Down. Way down. Down a bit further. Down as far as you can go. Here you'll find Patagonia. Sat stubbornly on the edge of the civilised world. The icy tail-end of South America. A world of historical human endeavour. Hope and despair. Triumph and failure. A rugged uncompromising land of steeps and shingles, granite and ice. Sparse vegetation battered by the elements - 120mph winds, driving rain, tumultuous seas. Not somewhere easily consenting to population and exploration. Yet, many proud fixtures in the resistant environment carry the names of those who successfully led the way in their conquering: The Magellan Straight, The Beagle Channel, Cerro FitzRoy. Alongside reminders that not all were so lucky: Last Hope Sound.

Cold
The major regret of my first Latin American adventure was not making it down here. As a traveller motivated primarily by challenges and drawn to the extremes, there is something greatly symbolic about the lower reaches of Patagonia. The final frontier of this incomprehensibly huge, varied and wonderful continent. You've reached the end, balanced on the tip, teetered over the edge of world. There's nowhere else to go (unless you have a spare £5000 for a week's cruise around Antarctica). When presented with a second chance to reach this milestone, I had my trekking boots on before you could say "Tierra del Fuego".

Snow trekking
The tougher side of travelling is always the most enjoyable. Testing the limits and feeling like something has been achieved. A summit reached or hardship overcome, no matter how ultimately pointless and unnecessary. There's a certain romance to trudging up a snow-covered mountain, head down and body bent against the horizontal rain, lungs burning in the thin air, feet frozen, hands numb. Just to stand on the summit for a few minutes before stumbling all the way back down again. There is nothing remotely fun about this, but it feels worthwhile just to have achieved something against the odds. A kick to the nuts of laziness, "I haven't just been bumming around, I did something really quite horrible for no particular reason." Why isn't important. Success is. As early mountaineering pioneer George Mallory explained when asked why he wanted to climb Mount Everest: "Because it's there."

Such an attitude drives the desire to explore Patagonia. It's not a particularly easy place to travel. Distances long, dwellings few, conditions testing. This unpleasantness carries great allure. Just arriving somewhere that was tough to reach greatly increases my enjoyment of that place. I'm fully aware of the fact that this is all bizarre stubbornness inside of my own head, but such knowledge does nothing to reduce the effect. All these things considered should make it easy to guess: I love Patagonia.

Glaciers

Glaciers like the cold. They are at home in icy surroundings. The colder the better. Which explains why such a vast number have settled in Patagonia. Eking out an existence, advancing and retreating at a fittingly glacial pace. Crawling down from freezing mountain-tops, slowly winding through snug windswept valleys to create large frigid blue-green-glowing lagunas. They vary greatly in size, state and shape, but all share an undeniable ability to awe.

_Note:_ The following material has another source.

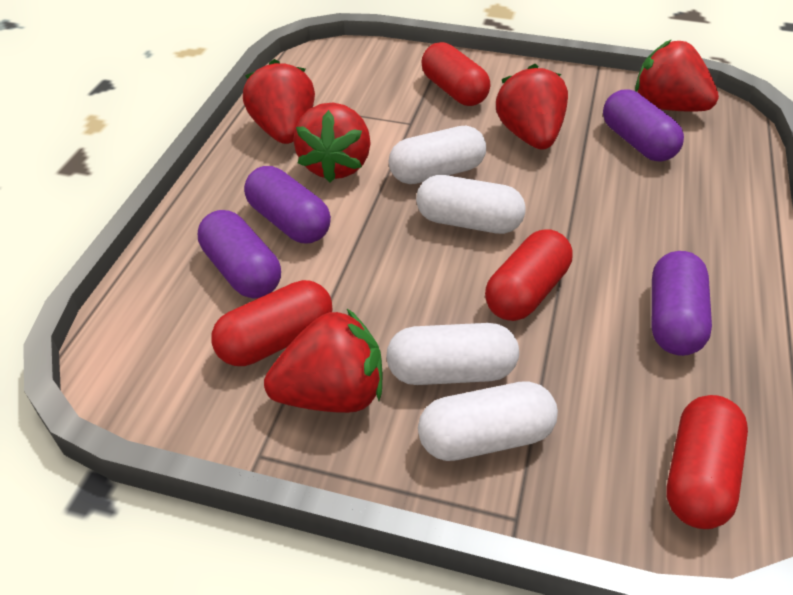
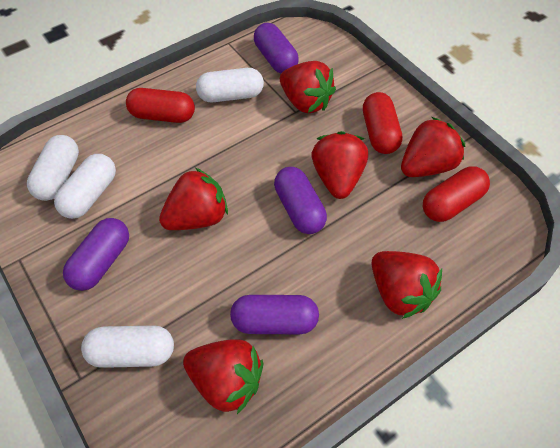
red capsule: 4 -> 3
red strawberry: 5 -> 6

One frozen behemoth deserving of particular attention is the immense Perito Moreno Glacier in Argentina's Parque Nacional de los Glacieres. No amount of pre-reading into the unfathomable scales at play - a width spanning 5km, sourced from numerous other smaller glacial flows converging 35km behind the 70m high front face- can prepare you for a viewing en vivo.

Ice falling
The vast majority of glaciers in the world are in a state of recession. Perito Moreno is extraordinary not only for the fact that it is advancing (one of only three in Patagonia) but also at an incredible speed - up to 2m each day. Such rampant natural dynamism causes immense pressure and great jagged hunks of ice to collapse from the face in spectacular fashion. First, a booming crack. The sort of noise that hits the pit of your stomach, resonates through the chest and makes you miss a breath before it's even registered cerebrally as a sound. Great sheets of frozen mass sheer from the shaking facade and plummet down, bombing into the water below. Mini-tidal waves emanate from the point of entry before gigantic newly-formed icebergs bob to the surface, shimmering an impossible shade of blue in the sunlight.

Perito Moreno Glacier
A crowd stands enraptured on the viewing platform, mere metres away from this living, advancing object. Complete silence. Breath held. Scanning the icy expanse in nervous anticipation of the next section to collapse into the frosty depths. A mesmerising otherworldly experience. Time stops and the glacier takes on a sentient quality with all observers at it's absolute mercy, enthralled by it's presence, willing the next thunderous snap and fissure. Hours slip by unnoticed with all spectators stuck in this meditative state of awe. A reminder of the brute natural forces at work on this planet, processes that have been progressing without the need for conscious thought since long before humans arrived on the scene, and will continue to work and adapt to the environment long after we've gone again.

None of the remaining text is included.